仙蔵が屹立を深く埋め込んだ頃に、ようやく口を解放された。
不足していた酸素を取り込もうと激しく喘ぐ喉を、仙蔵の唇が掠めていく。
そのくすぐったさに逃げを打つと、僅かな体位の変化で、己の中にあるものの存在を生々しく感じる。

細い悲鳴を上げてしまった。

新…苦しい?」

気遣う声と共に、汗で額に張り付いた髪を優しく払われる。
崩れた化粧、薄れた紅。
身の内で猛る熱で潤む眼差しは、ひどく扇情的で、まるで女性に抱かれている気分になってくる。

「仙子…さん…ぁ、ぅっ…!」

一瞬、苛む熱も忘れてその名を口にすると、屹立がぐんと大きさを増した。
殆ど全体重を仙蔵に預け仰け反る体。
申し訳程度に地に付けた片足ががくがくと痙攣する。
秘部から溢れた蜜がつうと太腿を伝う感触に、女物の着物を掴んだ手が震えた。

与えられる熱が強すぎて、背に縋り付きたくとも自分からは動かせない。
それを、仙蔵が着物から己の背へと誘導した。

互いの体の間から腕が失せ、生じた隙間を埋めるように、仙蔵に抱き締められ。

「もう少しだけ…我慢して頂戴ね」

欲に掠れた声を吹き込まれ、耳の後ろに唇が触れる。
それを合図として、仙蔵が腰を動かし始めた。
慣らすようにゆっくりとしたものから、次第に高みを目指し動きが早くなる。

「仙…子、さ…やっ、あっ、あ…っ!」

最奥を突かれる度甘い声が転び出る。
この時ばかりは真っ当な思考力など快楽の波に攫われ、譫言のように「仙子」の名を繰り返し呼んでいた。





「どうだった?仙子を嫁にした気分は」
「え?」

 果てを迎え、熱が引くのを待つほんの一時。
おもむろに投げかけられた問いに、新は目を丸くした。

ようやくのろのろと着物の乱れを整えだした新の前で、仙蔵は既に「仙子」の装いを解いてしまっている。
用意周到な上に支度も早い。
化粧を落とし髪を結い上げながら、仙蔵の目だけがこちらを向く。

「言っていただろう、『嫁にしたい』と」

一体何の事かと、記憶の中の該当する箇所を探しに探し。
ふと思い当たるものがあった時、新は目だけでなく口までも丸くした。

それはお使いの道すがら。
あまりに見事に化けた「仙子さん」にほとほと感心し、つい口から出た言葉。

『いやぁ、私仙子さんなら嫁にしたいなぁ』

会話の流れというものがあるではないか。
そんな言葉の綾を拾われて叶えられても、こちらとしては反応に困るばかりだ。

返す言葉もなく頭を抱えていると、不意に視界が暗くなった。

「こんなに可愛らしい夫になら、『仙子』も嫁ぎ甲斐があるというものだな」

顔を上げると、陽を遮る位置から仙蔵が覗き込んできていた。
『仙子』の面影のなくなった、その顔に浮かぶさも楽しげな笑みの小憎らしさといったらない。
批難を込めた眼差しでじとりと見つめると、一度軽く唇が重ねられた。

「…嫁のせいで腰が立たない責任は取ってくれるよね?」
「おっと、歩けないか。
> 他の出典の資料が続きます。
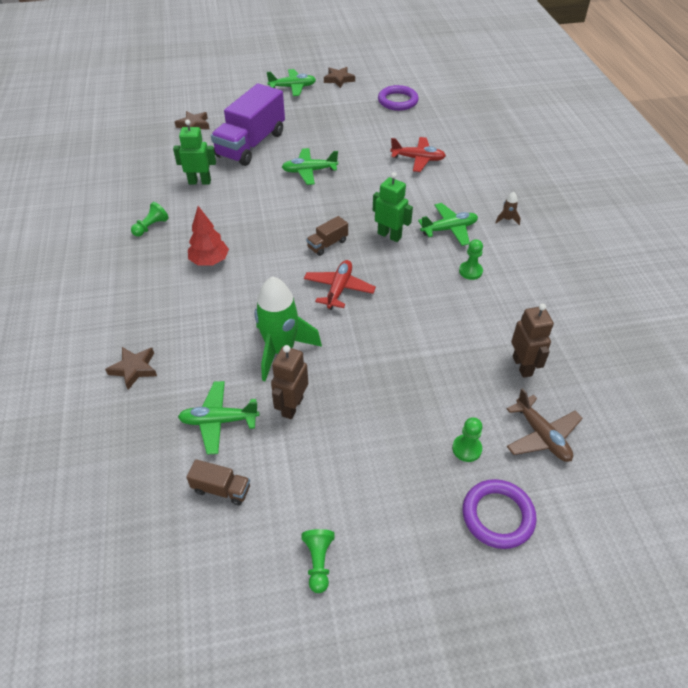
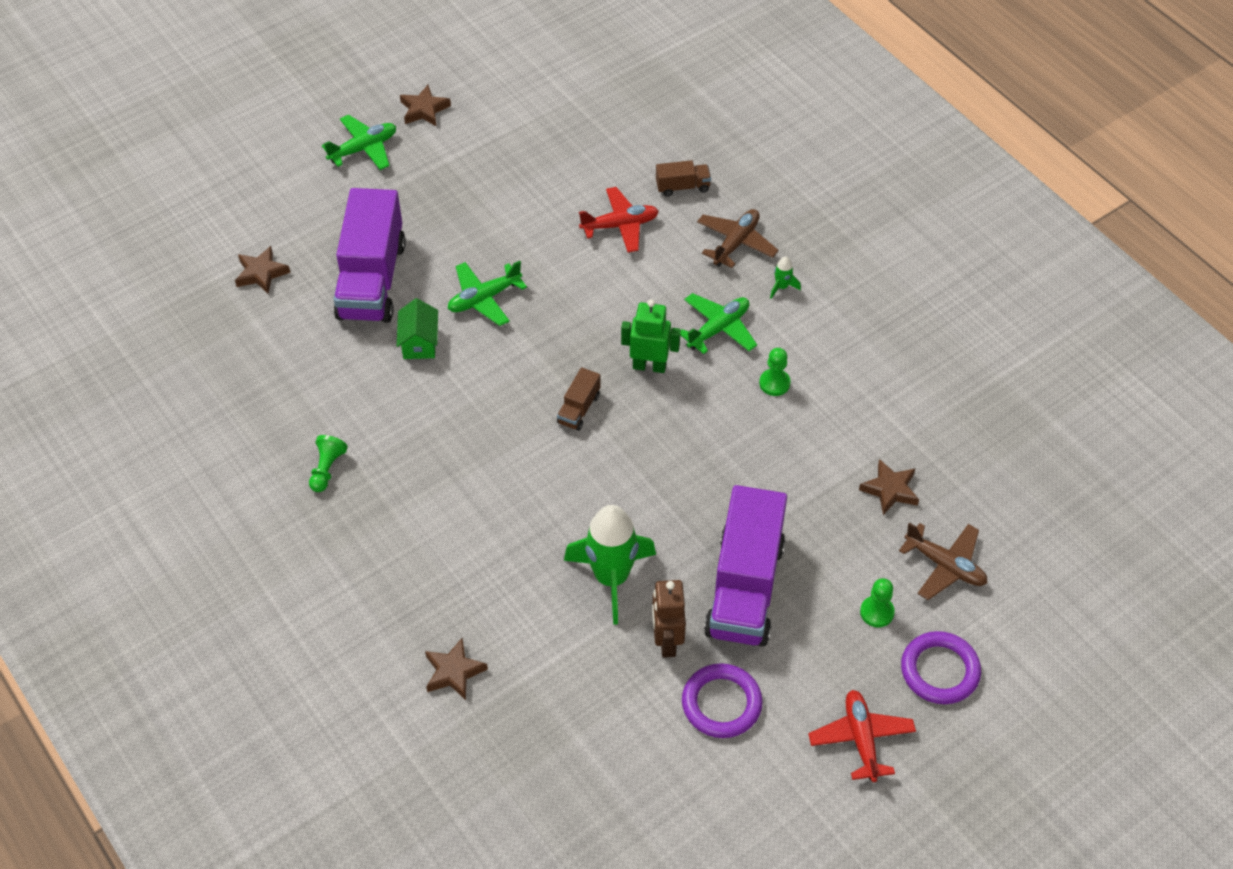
camera: 25 degrees left, 5 degrees up
(199, 182) = (342, 371): green robot -> none
(209, 261) = (443, 491): red tree -> none
(219, 421) = (596, 692): green plane -> none
(221, 489) = (649, 763): brown truck -> brown truck (682, 187)
(255, 181) = (419, 342): none -> green house
(318, 562) = (792, 791): green pawn -> none
(339, 289) = (631, 469): red plane -> red plane (861, 739)
(372, 392) = (745, 588): none -> purple truck
(397, 101) = (535, 125): purple ring -> purple ring (721, 703)
(488, 188) = (736, 243): none -> brown plane
(507, 219) = (782, 287): brown rocket -> green rocket
(522, 366) = (890, 490): brown robot -> brown star

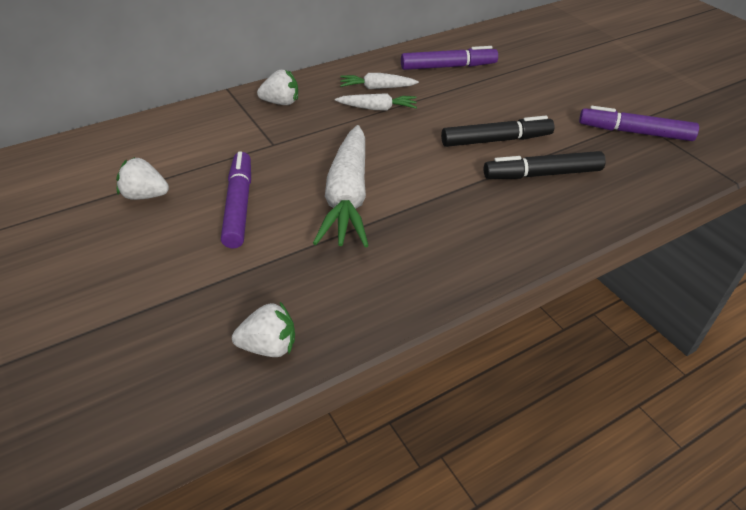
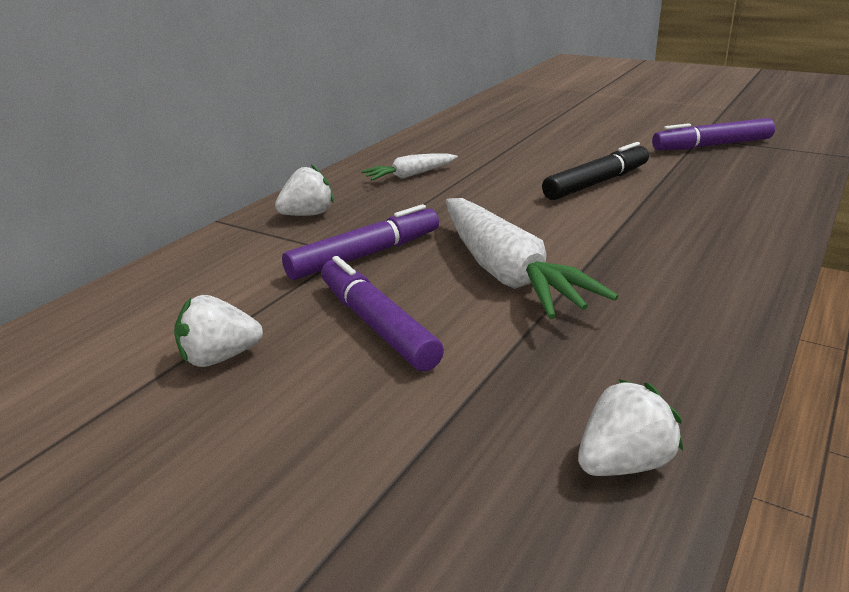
camera: 25 degrees left, 15 degrees down
(377, 108) = (434, 191): white carrot -> none
(448, 67) = (465, 143): purple marker -> purple marker (365, 255)
(542, 174) = (680, 195): black marker -> none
勿論だ」

機嫌取りの口吸いからおどけた表情を見せ、すぐに背中を向ける。
おぶっていこうというのだろう。
その背を見つめながら、少しの間思い返す。

仙子が嫁とは言いながら、当然の事だが女役は新。
うっかり嫁という単語を己に当てはめてしまって、何だか妙な気持ちになってしまう。

待機する背におぶさりながら、ほんのり熱を持った頬を仙蔵の髪にぐりぐりと押し付けた。















踏青(とうせい)=野遊び。
仙子さんがもう可愛くて可愛くて。